Centeno points to credit line

Centeno points to credit line

Eurogroup President Mario Centeno told the European Parliament on Wednesday that Greece ought to assess and utilize all the mechanisms and tools at its disposal, thereby retabling the precautionary line of credit, as this is one of the instruments available.

He did clarify that the precise arrangement at the point of exit from the bailout program in August rests with the Greek government, echoing the view expressed by European Central Bank President Mario Draghi when asked about the possibility of another program for Greece.

Centeno’s remark came two days after Draghi expressed concern at the Eurogroup meeting about Greece’s full return to the markets and the rise in bond yields, which drew a strong reaction from Finance Minister Euclid Tsakalotos. Speaking at the European Parliament, the Greek official was again adamant against the line of credit.

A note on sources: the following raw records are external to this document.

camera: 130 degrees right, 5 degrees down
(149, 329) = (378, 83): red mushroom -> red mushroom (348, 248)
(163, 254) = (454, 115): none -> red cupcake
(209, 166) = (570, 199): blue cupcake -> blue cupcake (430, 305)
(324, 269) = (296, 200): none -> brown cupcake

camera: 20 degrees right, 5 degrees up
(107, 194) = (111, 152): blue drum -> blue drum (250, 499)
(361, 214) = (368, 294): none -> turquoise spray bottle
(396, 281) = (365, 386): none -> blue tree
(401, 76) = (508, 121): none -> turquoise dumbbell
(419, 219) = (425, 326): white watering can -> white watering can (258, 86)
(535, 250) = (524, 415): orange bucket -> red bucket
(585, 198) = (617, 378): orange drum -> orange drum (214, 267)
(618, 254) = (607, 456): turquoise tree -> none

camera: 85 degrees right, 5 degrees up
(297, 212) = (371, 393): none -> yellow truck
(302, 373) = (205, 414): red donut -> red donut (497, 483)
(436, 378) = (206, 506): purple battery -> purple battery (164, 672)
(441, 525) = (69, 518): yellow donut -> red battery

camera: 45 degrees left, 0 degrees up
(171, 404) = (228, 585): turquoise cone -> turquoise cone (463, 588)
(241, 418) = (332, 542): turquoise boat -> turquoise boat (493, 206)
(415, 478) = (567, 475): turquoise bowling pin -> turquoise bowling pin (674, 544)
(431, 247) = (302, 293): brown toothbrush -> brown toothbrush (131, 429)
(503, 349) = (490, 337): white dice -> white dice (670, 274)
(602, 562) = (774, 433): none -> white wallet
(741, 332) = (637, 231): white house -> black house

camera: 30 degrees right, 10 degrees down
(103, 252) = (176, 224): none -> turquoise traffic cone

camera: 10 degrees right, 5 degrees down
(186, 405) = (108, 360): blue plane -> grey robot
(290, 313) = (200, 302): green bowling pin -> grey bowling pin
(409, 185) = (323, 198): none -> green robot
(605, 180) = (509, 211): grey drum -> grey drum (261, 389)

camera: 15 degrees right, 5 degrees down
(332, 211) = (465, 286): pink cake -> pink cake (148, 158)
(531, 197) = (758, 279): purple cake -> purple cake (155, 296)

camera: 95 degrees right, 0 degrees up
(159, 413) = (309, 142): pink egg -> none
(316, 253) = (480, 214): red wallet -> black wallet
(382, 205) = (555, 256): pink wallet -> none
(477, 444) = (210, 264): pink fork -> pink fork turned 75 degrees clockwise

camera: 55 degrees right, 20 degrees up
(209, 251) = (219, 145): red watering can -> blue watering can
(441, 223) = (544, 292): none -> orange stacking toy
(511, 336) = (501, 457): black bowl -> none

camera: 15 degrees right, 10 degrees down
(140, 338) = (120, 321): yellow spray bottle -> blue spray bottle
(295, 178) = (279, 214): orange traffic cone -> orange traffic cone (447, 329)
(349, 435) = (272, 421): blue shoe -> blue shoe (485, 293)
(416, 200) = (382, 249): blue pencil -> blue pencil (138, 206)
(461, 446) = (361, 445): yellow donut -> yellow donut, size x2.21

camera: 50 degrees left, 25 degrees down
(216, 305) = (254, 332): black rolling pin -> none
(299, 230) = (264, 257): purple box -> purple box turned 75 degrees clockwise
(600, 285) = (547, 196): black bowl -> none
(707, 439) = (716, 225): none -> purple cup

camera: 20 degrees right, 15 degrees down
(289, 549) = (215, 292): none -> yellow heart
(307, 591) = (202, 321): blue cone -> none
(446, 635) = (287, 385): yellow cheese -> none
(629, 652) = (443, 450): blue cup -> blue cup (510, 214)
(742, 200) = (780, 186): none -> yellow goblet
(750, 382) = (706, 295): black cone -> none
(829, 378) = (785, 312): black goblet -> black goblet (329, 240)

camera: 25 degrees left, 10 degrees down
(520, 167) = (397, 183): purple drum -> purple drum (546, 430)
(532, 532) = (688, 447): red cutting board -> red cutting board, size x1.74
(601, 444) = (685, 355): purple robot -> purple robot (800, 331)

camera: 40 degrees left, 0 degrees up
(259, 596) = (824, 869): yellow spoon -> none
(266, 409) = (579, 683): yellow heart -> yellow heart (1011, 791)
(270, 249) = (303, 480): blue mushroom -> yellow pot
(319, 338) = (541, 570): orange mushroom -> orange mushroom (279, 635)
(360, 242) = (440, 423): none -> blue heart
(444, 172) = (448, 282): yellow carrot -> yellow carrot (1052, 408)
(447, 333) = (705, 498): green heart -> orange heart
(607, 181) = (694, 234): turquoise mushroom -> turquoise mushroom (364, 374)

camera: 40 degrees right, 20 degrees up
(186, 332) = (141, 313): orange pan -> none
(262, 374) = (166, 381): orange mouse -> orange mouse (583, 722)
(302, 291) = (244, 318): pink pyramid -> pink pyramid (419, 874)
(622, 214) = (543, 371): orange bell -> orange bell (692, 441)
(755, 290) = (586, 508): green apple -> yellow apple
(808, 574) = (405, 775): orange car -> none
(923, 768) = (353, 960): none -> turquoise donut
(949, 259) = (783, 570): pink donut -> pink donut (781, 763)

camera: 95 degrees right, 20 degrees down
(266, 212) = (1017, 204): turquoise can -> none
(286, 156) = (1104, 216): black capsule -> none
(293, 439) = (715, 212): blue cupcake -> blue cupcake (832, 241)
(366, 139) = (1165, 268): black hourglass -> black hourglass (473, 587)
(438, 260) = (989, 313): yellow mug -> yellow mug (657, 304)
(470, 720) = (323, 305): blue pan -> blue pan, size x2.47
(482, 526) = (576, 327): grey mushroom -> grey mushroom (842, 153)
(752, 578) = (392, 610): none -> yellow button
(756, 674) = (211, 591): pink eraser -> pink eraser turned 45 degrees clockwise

The government opposes such a solution as it would entail a new agreement, canceling its rhetoric about a “clean exit.” All European officials who have spoken on the issue have stressed that for a credit line to be discussed, the government would first have to ask for it. Eurozone sources argue that several other European governments would rather avoid the credit line as it would require the approval of national parliaments. However, the experience of rising Greek bond yields, which continued on Wednesday, may have led to second thoughts.

Centeno cited the example of Portugal, which achieved a clean exit and of which he is finance minister, saying that “ownership” of the fiscal policy and reforms is key. He also stressed the significance of full market access through creating a cash buffer and maintaining political stability.

Tsakalotos argued that a credit line not only fails to provide credibility, but also delivers the opposite message to markets, that the eurozone does not trust Greece. He added that he considers it a substitute for and not a supplement to the cash buffer. There is no sense in having both, he stated.